Para essas cadeias, a grande vantagem é a plena vigência da não-cumulatividade, ou seja, o direito ao crédito dos tributos incidentes nas operações anteriores para compensação com os tributos na saída. Essa forma de apuração, aliada à base ampla e ao fim de ICMS e ISS, tende a evitar os chamados resíduos tributários, que se acumulam ao longo da cadeia e se tornam custo.
Hakme aponta que os pontos de atenção quanto ao creditamento são a implementação do split payment e o fato de o direito ao crédito estar vinculado à liquidação financeira da operação. Sem o sistema automático de arrecadação, podem ser exigidas mais obrigações acessórias e, consequentemente, custos e burocracia.
Um dos grandes desafios será as distorções de preço e perda de competitividade durante o período de transição. As indústrias conviverão com a CBS, calculada por fora, e com o ICMS, calculado por dentro, o que exigirá análise cuidadosa na definição de preços.
Inicialmente, com a substituição do PIS e da COFINS pela CBS, os impactos tendem a ser mais limitados. Contudo, com a incidência do IBS a partir de 2029, mantendo-se o ICMS durante a transição, as dificuldades relacionadas à precificação poderão se tornar maiores.
A convivência entre dois sistemas tributários também aumenta o risco de passivos fiscais e litígios, especialmente para empresas não preparadas. Ainda que se projete um sistema mais simples a partir de 2033, as dificuldades do período de transição não podem ser ignoradas.
Há também impactos para contratos de longo prazo firmados sob a lógica do sistema anterior. A partir de 2027, o PIS e a COFINS serão substituídos pela CBS, calculada por fora do preço. Posteriormente, o mesmo ocorrerá com o IBS a partir de 2029, que conviverá com o ICMS. Por essa razão, contratos já devem ser avaliados para renegociação.
Desde janeiro de 2026, as empresas já estão obrigadas a emitir documentos fiscais eletrônicos com destaque da CBS e do IBS. Embora ainda não haja cobrança efetiva e tenham sido suspensas multas, os sistemas contábeis e financeiros já precisam estar adaptados.
Outra mudança relevante é que, até aqui, um dos principais fatores do planejamento tributário era a localização geográfica, especialmente para aproveitamento de incentivos de ICMS. Com o novo sistema e a tributação no destino, a localização tende a perder relevância. Nesse novo contexto, fatores como logística, infraestrutura e qualidade da mão de obra passam a ganhar maior importância.
Não é possível apontar, neste momento, setores mais expostos a impactos negativos no curto prazo. Ainda assim, é razoável prever que setores beneficiados por incentivos fiscais, especialmente de ICMS, possam enfrentar impactos negativos, já que a carga tributária reduzida tende a desaparecer.
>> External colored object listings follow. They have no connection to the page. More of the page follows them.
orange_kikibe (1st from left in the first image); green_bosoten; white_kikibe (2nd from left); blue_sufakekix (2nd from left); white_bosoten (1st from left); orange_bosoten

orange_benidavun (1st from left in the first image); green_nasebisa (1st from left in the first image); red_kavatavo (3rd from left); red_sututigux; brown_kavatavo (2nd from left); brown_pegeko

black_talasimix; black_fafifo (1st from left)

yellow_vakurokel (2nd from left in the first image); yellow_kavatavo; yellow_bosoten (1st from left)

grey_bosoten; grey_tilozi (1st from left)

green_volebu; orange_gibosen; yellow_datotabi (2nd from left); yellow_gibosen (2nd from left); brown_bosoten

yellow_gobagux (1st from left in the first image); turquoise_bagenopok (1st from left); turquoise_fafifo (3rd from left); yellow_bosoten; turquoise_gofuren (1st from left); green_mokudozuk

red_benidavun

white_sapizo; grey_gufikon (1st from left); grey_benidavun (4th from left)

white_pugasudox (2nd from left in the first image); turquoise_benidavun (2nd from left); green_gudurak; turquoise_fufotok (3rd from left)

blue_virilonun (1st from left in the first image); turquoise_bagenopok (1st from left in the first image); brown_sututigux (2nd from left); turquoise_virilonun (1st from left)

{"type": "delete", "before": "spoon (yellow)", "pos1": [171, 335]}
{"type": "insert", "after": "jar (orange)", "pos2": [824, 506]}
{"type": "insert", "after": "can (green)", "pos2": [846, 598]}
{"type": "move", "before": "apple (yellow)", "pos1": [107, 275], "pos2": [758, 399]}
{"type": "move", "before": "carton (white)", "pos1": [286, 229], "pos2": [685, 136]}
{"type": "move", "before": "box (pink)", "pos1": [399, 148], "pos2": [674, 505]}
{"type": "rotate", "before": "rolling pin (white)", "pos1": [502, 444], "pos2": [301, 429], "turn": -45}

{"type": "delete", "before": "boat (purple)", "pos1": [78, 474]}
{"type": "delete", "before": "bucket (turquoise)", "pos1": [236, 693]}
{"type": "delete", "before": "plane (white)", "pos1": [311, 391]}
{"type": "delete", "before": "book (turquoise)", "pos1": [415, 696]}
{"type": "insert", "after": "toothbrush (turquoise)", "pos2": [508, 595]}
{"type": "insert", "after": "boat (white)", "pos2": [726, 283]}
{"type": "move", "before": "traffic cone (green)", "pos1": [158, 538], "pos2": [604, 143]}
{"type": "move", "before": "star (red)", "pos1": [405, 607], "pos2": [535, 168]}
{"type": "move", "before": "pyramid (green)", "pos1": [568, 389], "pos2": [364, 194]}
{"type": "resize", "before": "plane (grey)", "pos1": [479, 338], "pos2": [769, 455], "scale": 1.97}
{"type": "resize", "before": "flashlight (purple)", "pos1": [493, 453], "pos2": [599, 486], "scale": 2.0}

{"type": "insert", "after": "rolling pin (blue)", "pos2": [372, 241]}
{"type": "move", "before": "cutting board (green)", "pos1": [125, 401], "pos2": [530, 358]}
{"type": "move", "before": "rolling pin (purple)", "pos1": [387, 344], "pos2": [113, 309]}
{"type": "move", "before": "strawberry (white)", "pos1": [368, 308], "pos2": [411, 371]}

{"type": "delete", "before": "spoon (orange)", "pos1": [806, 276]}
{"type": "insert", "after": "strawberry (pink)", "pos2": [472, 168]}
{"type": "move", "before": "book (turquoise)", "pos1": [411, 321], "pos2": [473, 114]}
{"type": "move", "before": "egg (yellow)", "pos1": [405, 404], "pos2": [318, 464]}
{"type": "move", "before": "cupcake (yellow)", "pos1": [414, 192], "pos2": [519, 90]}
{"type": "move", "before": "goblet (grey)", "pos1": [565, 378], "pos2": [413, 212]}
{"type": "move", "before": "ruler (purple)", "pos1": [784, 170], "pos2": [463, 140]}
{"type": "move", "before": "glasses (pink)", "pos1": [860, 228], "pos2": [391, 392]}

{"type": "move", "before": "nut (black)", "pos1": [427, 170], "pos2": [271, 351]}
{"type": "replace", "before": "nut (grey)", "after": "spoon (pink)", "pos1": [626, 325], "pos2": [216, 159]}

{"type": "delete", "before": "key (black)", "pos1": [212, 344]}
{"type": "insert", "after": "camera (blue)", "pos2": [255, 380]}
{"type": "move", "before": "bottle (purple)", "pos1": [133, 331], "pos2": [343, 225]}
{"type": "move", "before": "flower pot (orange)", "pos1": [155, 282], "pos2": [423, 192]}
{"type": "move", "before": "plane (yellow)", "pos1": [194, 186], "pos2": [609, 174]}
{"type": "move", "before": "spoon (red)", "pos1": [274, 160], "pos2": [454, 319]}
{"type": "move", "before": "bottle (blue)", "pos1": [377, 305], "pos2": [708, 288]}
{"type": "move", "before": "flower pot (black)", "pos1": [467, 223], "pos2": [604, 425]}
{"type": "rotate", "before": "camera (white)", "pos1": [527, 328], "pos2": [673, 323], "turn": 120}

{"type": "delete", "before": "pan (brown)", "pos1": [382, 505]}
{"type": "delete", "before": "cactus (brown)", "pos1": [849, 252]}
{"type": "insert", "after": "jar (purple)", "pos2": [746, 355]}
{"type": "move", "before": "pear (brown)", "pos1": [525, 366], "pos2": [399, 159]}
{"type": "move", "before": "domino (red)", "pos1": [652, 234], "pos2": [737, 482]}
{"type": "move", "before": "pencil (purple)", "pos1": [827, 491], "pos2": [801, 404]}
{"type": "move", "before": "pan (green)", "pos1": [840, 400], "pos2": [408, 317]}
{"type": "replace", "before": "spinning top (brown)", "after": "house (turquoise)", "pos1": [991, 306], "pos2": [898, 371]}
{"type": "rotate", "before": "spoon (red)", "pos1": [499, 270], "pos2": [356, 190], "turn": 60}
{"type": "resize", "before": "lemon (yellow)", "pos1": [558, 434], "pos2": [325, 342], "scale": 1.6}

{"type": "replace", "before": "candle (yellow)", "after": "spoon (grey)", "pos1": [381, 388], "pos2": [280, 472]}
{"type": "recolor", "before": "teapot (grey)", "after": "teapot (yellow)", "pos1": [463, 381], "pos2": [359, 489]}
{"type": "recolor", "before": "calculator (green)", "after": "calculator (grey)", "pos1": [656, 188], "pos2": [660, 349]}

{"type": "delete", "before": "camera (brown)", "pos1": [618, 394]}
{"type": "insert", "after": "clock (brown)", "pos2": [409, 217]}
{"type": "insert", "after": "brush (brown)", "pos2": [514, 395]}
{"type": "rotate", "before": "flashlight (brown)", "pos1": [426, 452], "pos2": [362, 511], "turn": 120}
Diante desse cenário, as áreas jurídica, fiscal, contábil e de tecnologia passam a desempenhar papel crítico a partir de 2027. A integração entre essas áreas será determinante para o sucesso da implementação da reforma. Caso cada área trate os impactos de forma isolada, as empresas provavelmente enfrentarão dificuldades significativas, especialmente durante o período de transição, que se estende de 2027 a 2032.